Zookeeper

概念定义:

ZooKeeper是一个分布式的,开放源码的分布式应用程序协调服务,是Google的Chubby一个开源的实现,是Hadoop和Hbase的重要组件。它是一个为分布式应用提供一致性服务的软件,提供的功能包括:配置维护、域名服务、分布式同步、组服务等:

特点:
  • 速度很快
  • 顺序一致性
  • 原子性
  • 单系统映像
  • 可靠性
  • 时效性

为了方便查询,这里把配置提前放置,要了解其内部的运行原理,请阅读后面的内容

单节点
配置

Once you’ve downloaded a stable ZooKeeper release unpack it and cd to the root

To start ZooKeeper you need a configuration file. Here is a sample, create it in conf/zoo.cfg:

tickTime=2000
dataDir=/var/lib/zookeeper
clientPort=2181
参数解释:

tickTime

the basic time unit in milliseconds used by ZooKeeper. It is used to do heartbeats and the minimum session timeout will be twice the tickTime.

dataDir

the location to store the in-memory database snapshots and, unless specified otherwise, the transaction log of updates to the database.

clientPort

the port to listen for client connections

Now that you created the configuration file, you can start ZooKeeper:

启动ZooKeeper
bin/zkServer.sh start
链接ZooKeeper
$ bin/zkCli.sh -server 127.0.0.1:2181
查看ZooKeeper状态
zkServer.sh  status
(集群)模式

The required conf/zoo.cfg file for replicated mode is similar to the one used in standalone mode, but with a few differences. Here is an example:

tickTime=2000
dataDir=/var/lib/zookeeper
clientPort=2181
initLimit=5
syncLimit=2
server.1=zoo1:2888:3888
server.2=zoo2:2888:3888
server.3=zoo3:2888:3888

新曾参数含义解释:

The new entry, ++initLimit++ is timeouts ZooKeeper uses to limit the length of time the ZooKeeper servers in quorum have to connect to a leader. The entry ++syncLimit++ limits how far out of date a server can be from a leader.
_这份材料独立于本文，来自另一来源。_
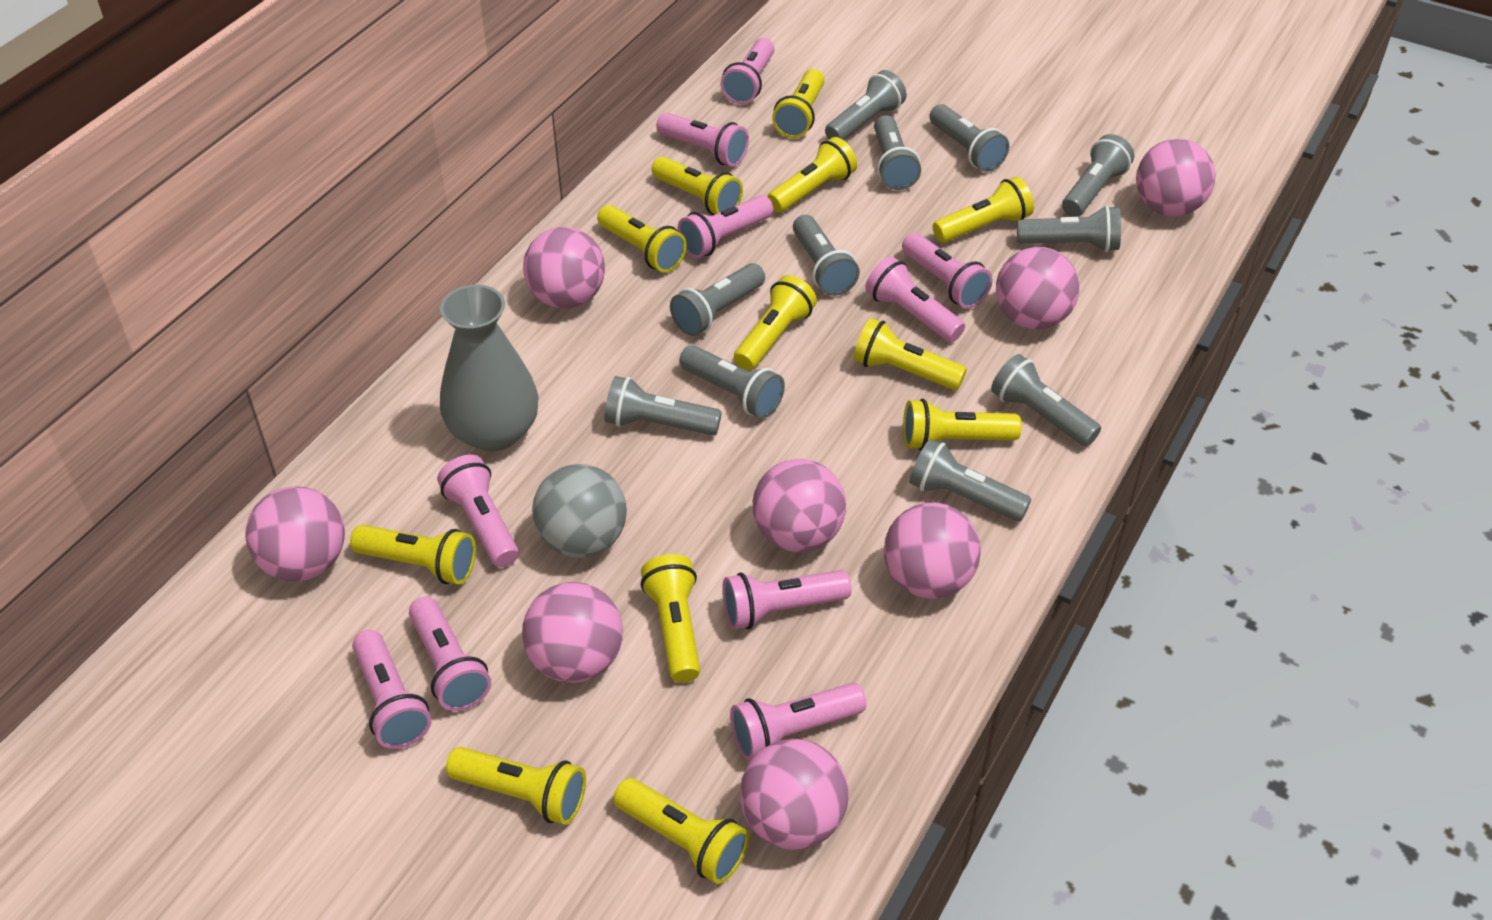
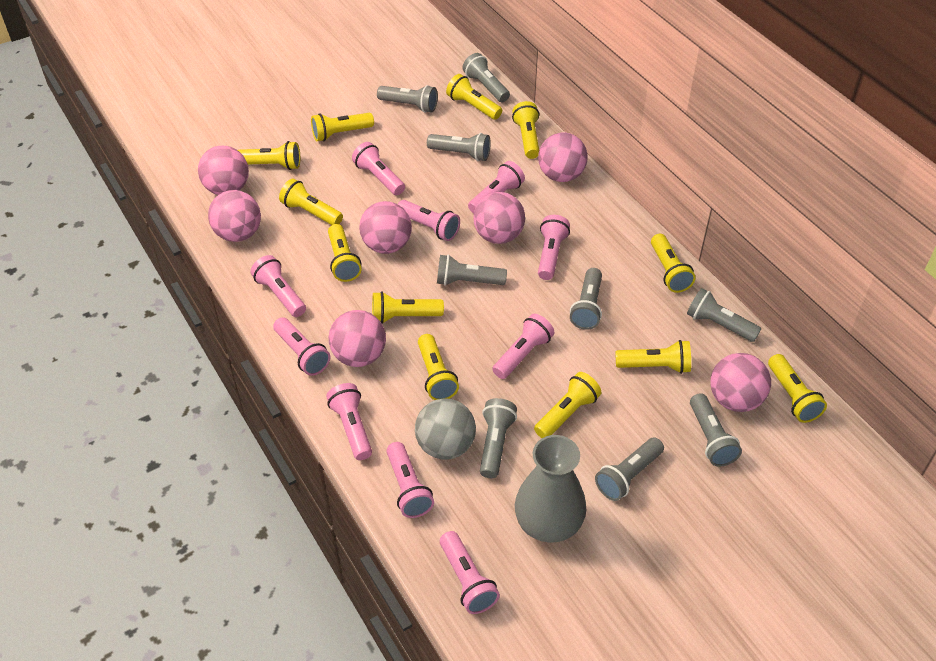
grey flashlight: 11 -> 9
pink ball: 8 -> 7

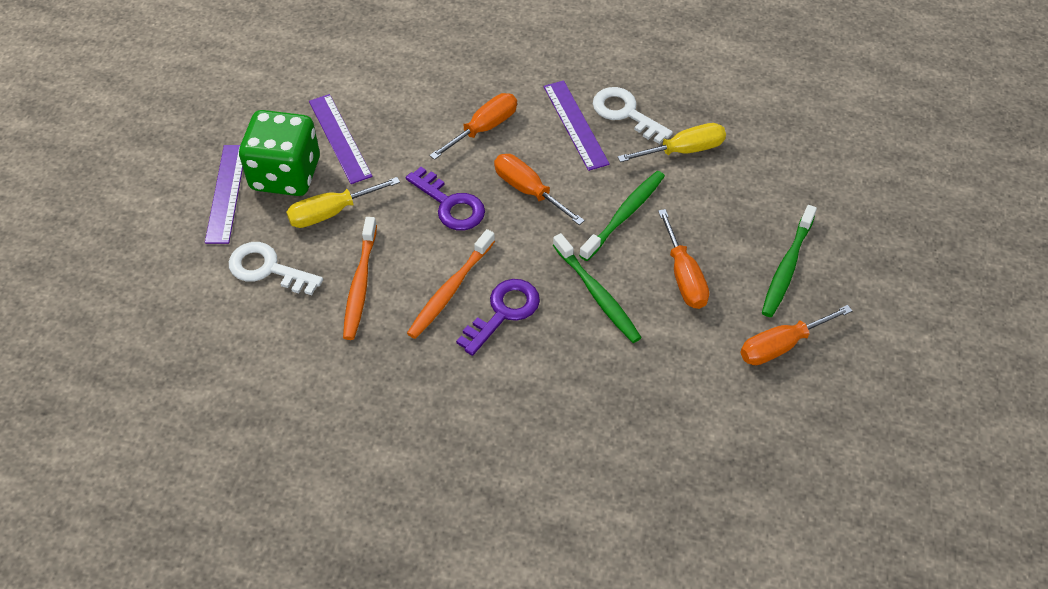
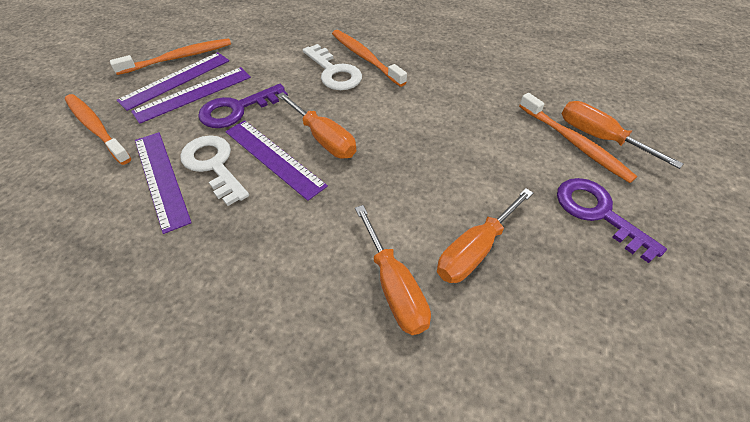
green dice: 1 -> 0
green toothbrush: 3 -> 0
orange toothbrush: 2 -> 4
purple ruler: 3 -> 4
yellow screwdriver: 2 -> 0

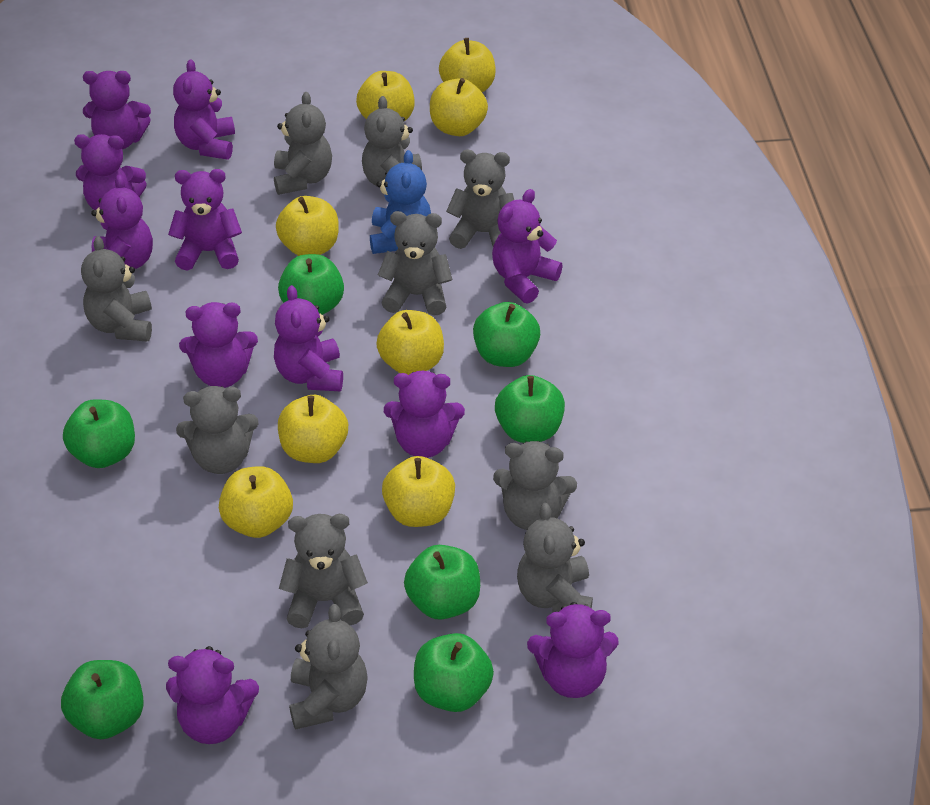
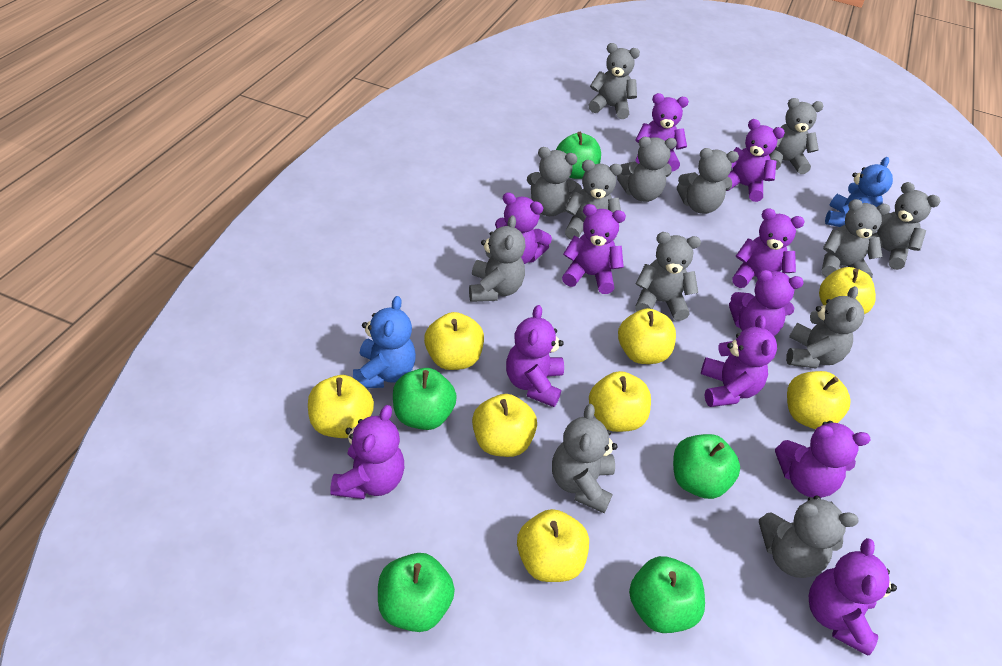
blue teddy bear: 1 -> 2
green apple: 7 -> 5
grey teddy bear: 10 -> 13

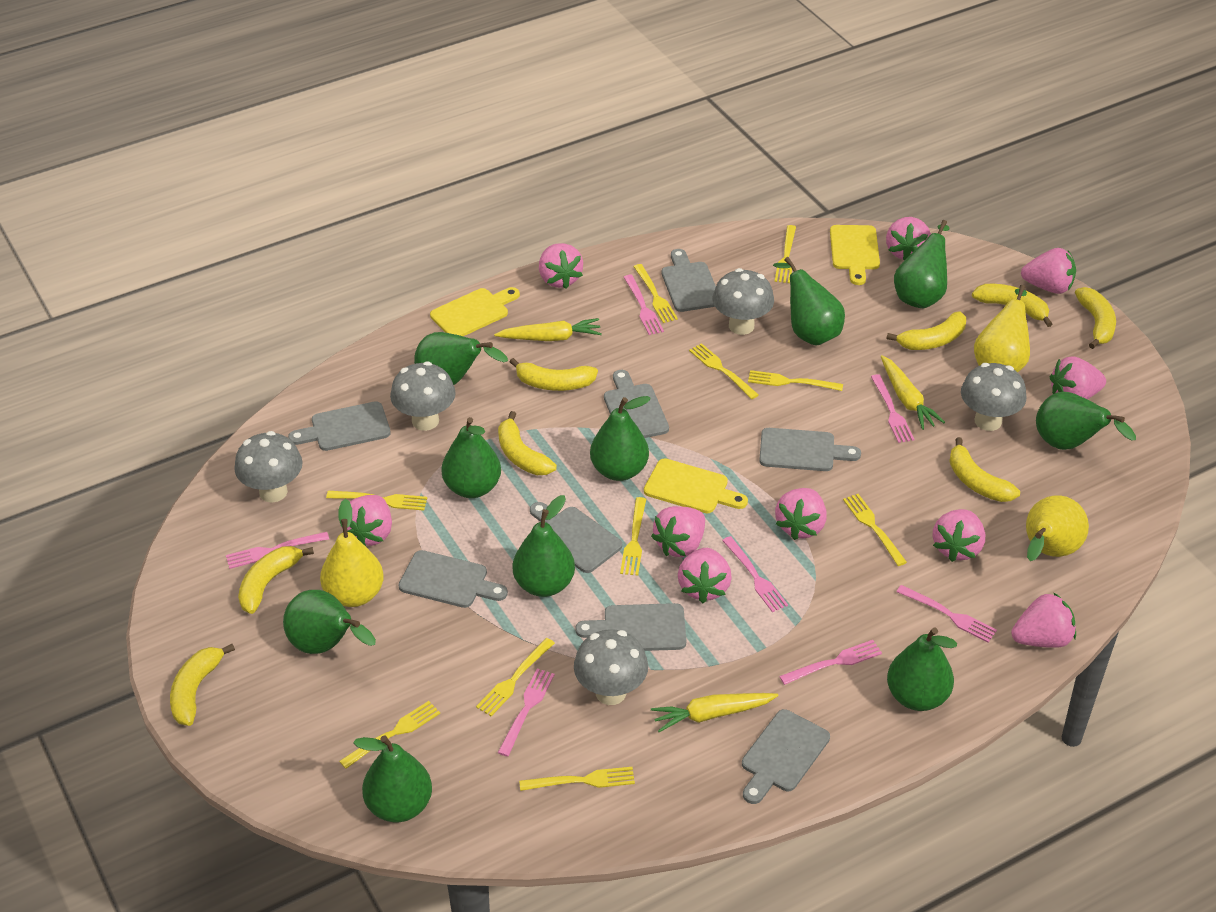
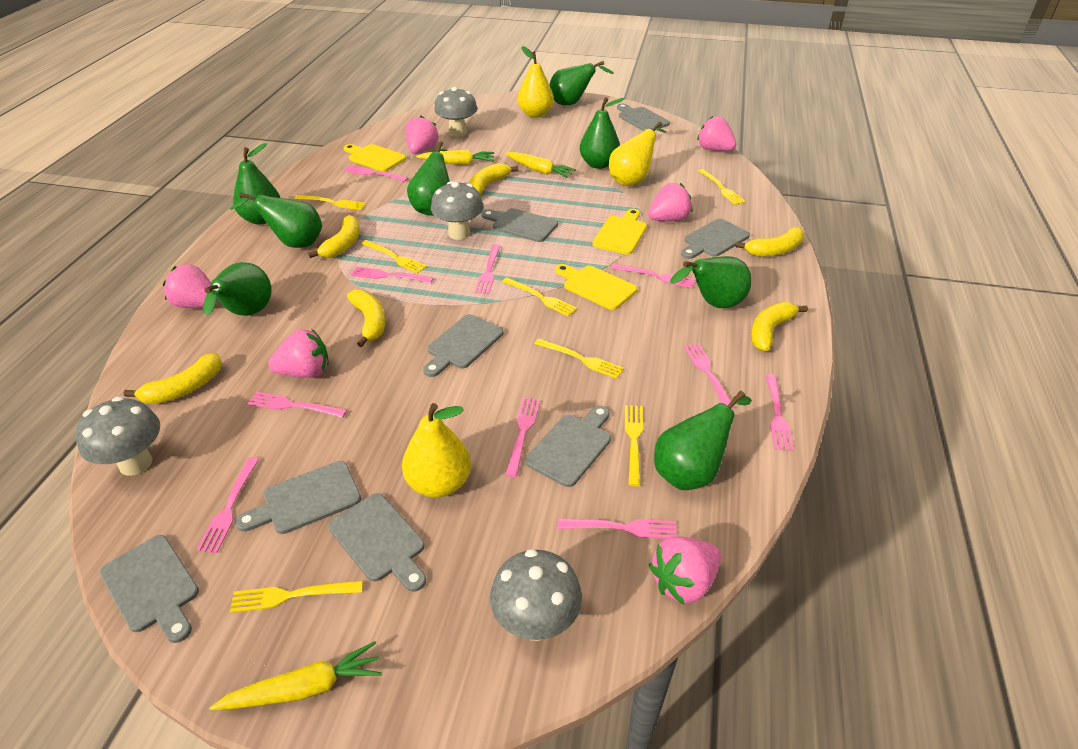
green pear: 10 -> 8
grey mushroom: 5 -> 4
pink fork: 7 -> 10
pink strawberry: 10 -> 6
yellow banana: 8 -> 6
yellow fork: 10 -> 7

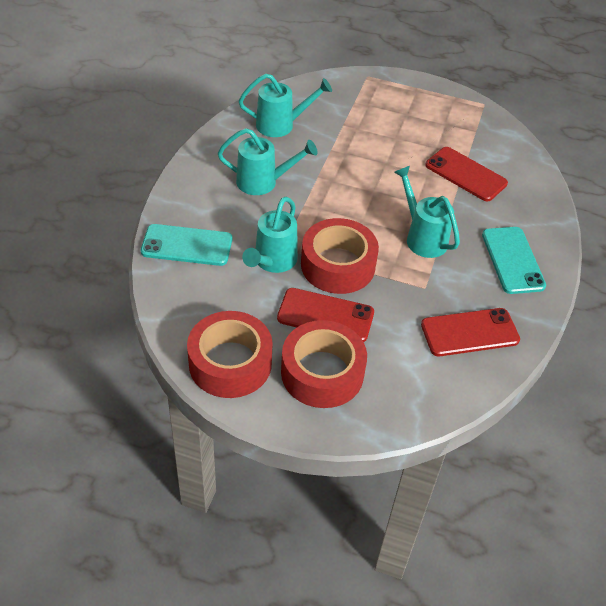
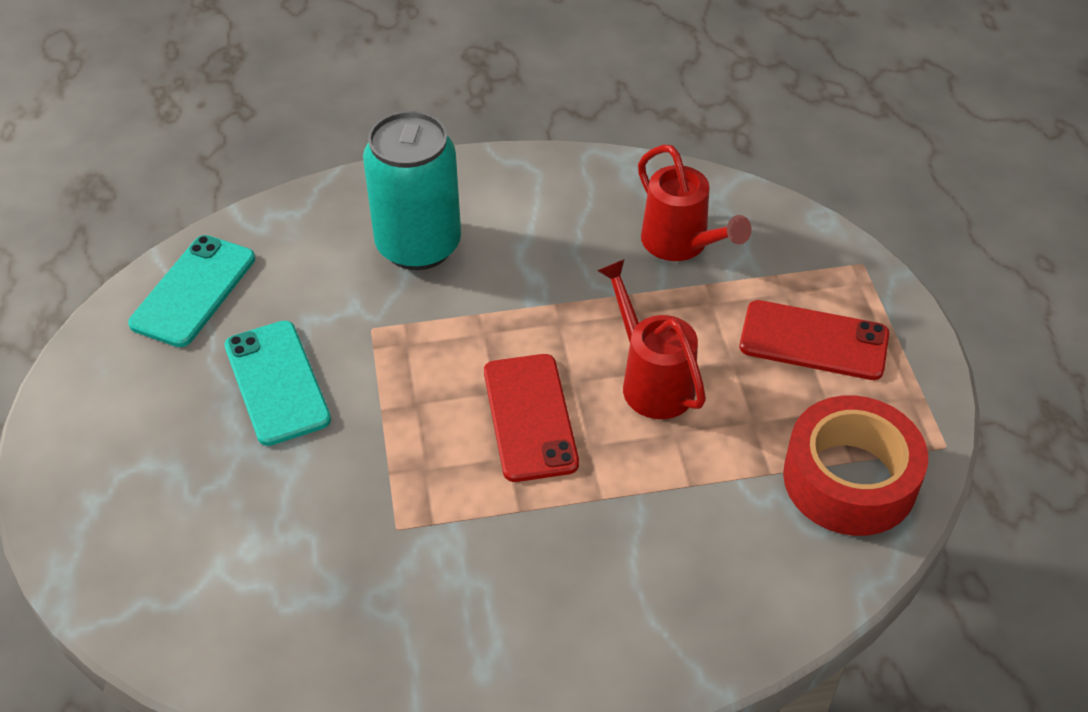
red phone: 3 -> 2
red tape: 3 -> 1
red watering can: 0 -> 2
turquoise can: 0 -> 1
turquoise watering can: 4 -> 0

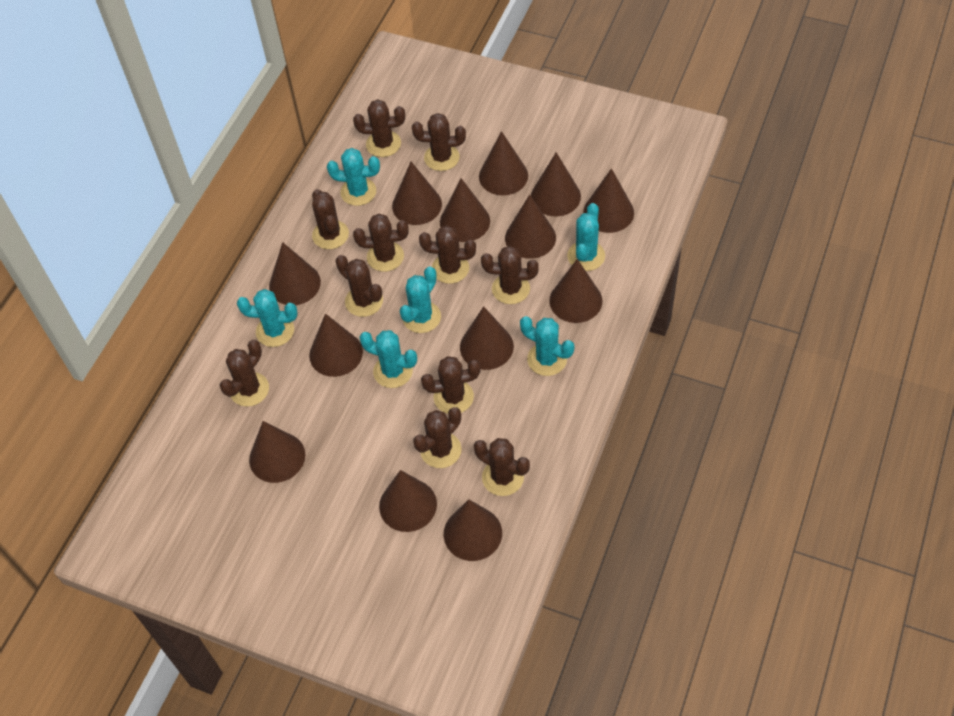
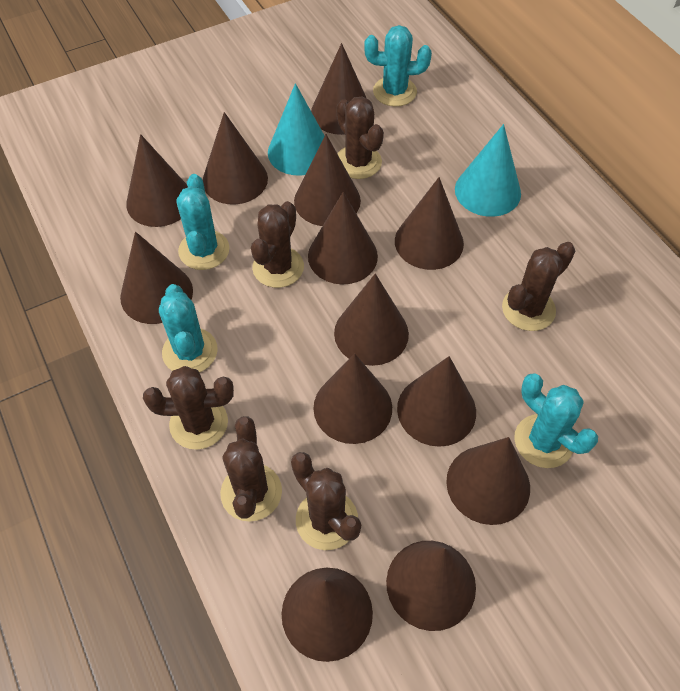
brown cactus: 11 -> 6
turquoise cactus: 6 -> 4
turquoise cone: 0 -> 2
With both of these timeouts, you specify the unit of time using tickTime. In this example, the timeout for initLimit is 5 ticks at 2000 milleseconds a tick, or 10 seconds.

The entries of the form server.X list the servers that make up the ZooKeeper service. When the server starts up, it knows which server it is by looking for the file myid in the data directory. That file has the contains the server number, in ASCII.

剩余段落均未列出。